According to key findings in the latest annual CBI-Pertemps Employment Trends Survey, published this week, employers are working with employees on the issues that matter to them. Flexible working is being made a reality by the vast majority of employers and all staff are consulted on the areas of importance.

But unions are calling for a raft of new employment rights, which the CBI describes as ‘unnecessary’. These include new collective bargaining rights on pensions and training issues.

The CBI argues that such a move does not reflect current practice, where employers have already accepted they should inform and consult before making major changes to pension schemes and, in any event, legislation came into force in April 2006 to this effect.

The survey highlights that pensions and training lend themselves to consultation with employees rather than to negotiation. Even where a union is recognised, only 16 per cent of employers negotiate on pensions. Half (52 per cent) consult with unions on pensions and 57 per cent do so through their usual staff consultative committees.
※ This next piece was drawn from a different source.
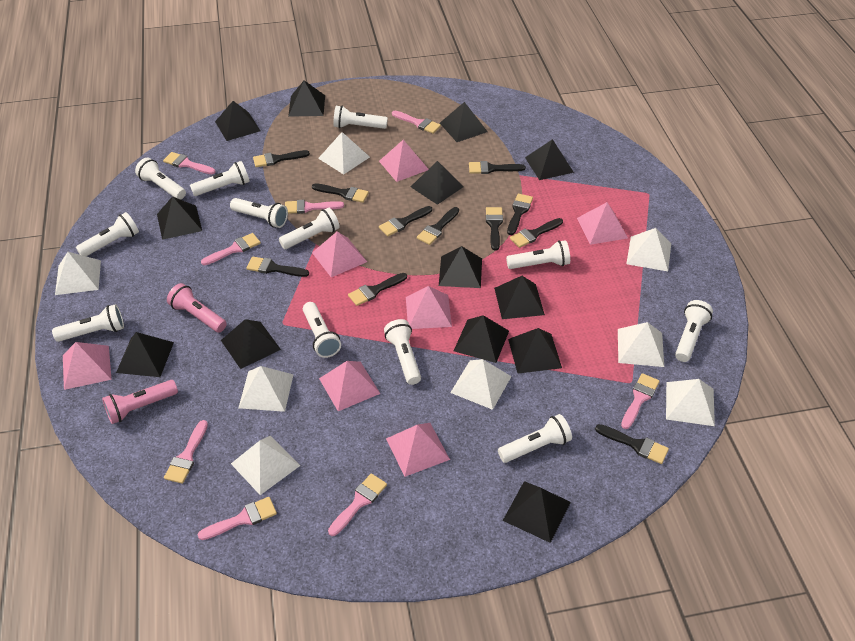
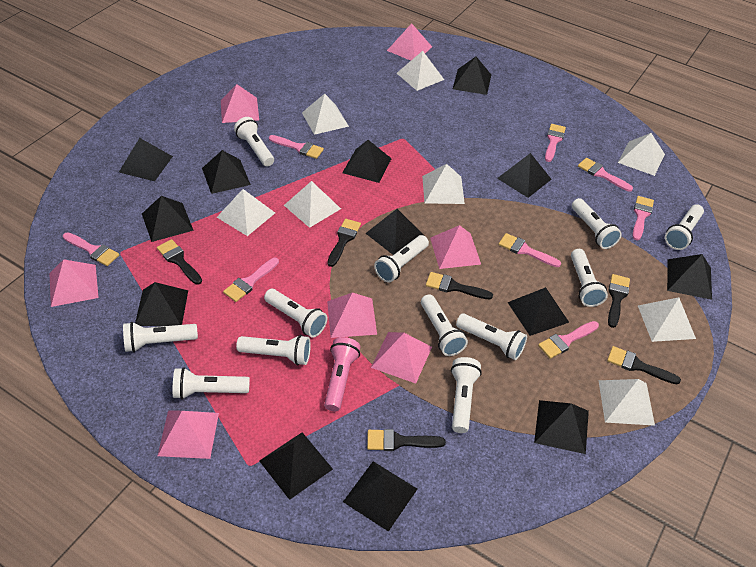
black brush: 11 -> 6
pink flashlight: 2 -> 1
CBI’s deputy director-general, John Cridland said: “There is absolutely no justification for new rights to impose collective bargaining on pensions. Making the statutory process a more attractive option to unions would undermine the partnership approach.

“Unions often represent certain sections of the workforce. Older workers, particularly, are more likely to want to secure their defined benefit pension provision – and won’t be interested in defined contribution schemes.”

For training, the TUC wants to prescribe the time staff spend training and are calling for collective bargaining on the issue.

Although the CBI agrees with the interim Leitch Review that the UK needs to raise its game on skills, it argues this will not be achieved, however, through rights being given for time off or negotiations on training. Instead, it says skills needs are best discussed on an individual basis.

”Setting down a blanket prescription for a minimum spend per employee or the number of days spent training would ignore the needs of individuals and introduce damaging adversarial relationships,” John Cridland added.

Other rights being called for by the TUC which are causing the CBI concern are the removal of the Working Time Opt-out and the adoption of the draft Agency Temps Directive as it stands.

But the CBI points out that nearly two-thirds of businesses (64 per cent) are already saying that too much of their senior managers’ time is spent on compliance rather than on growing the business or managing people.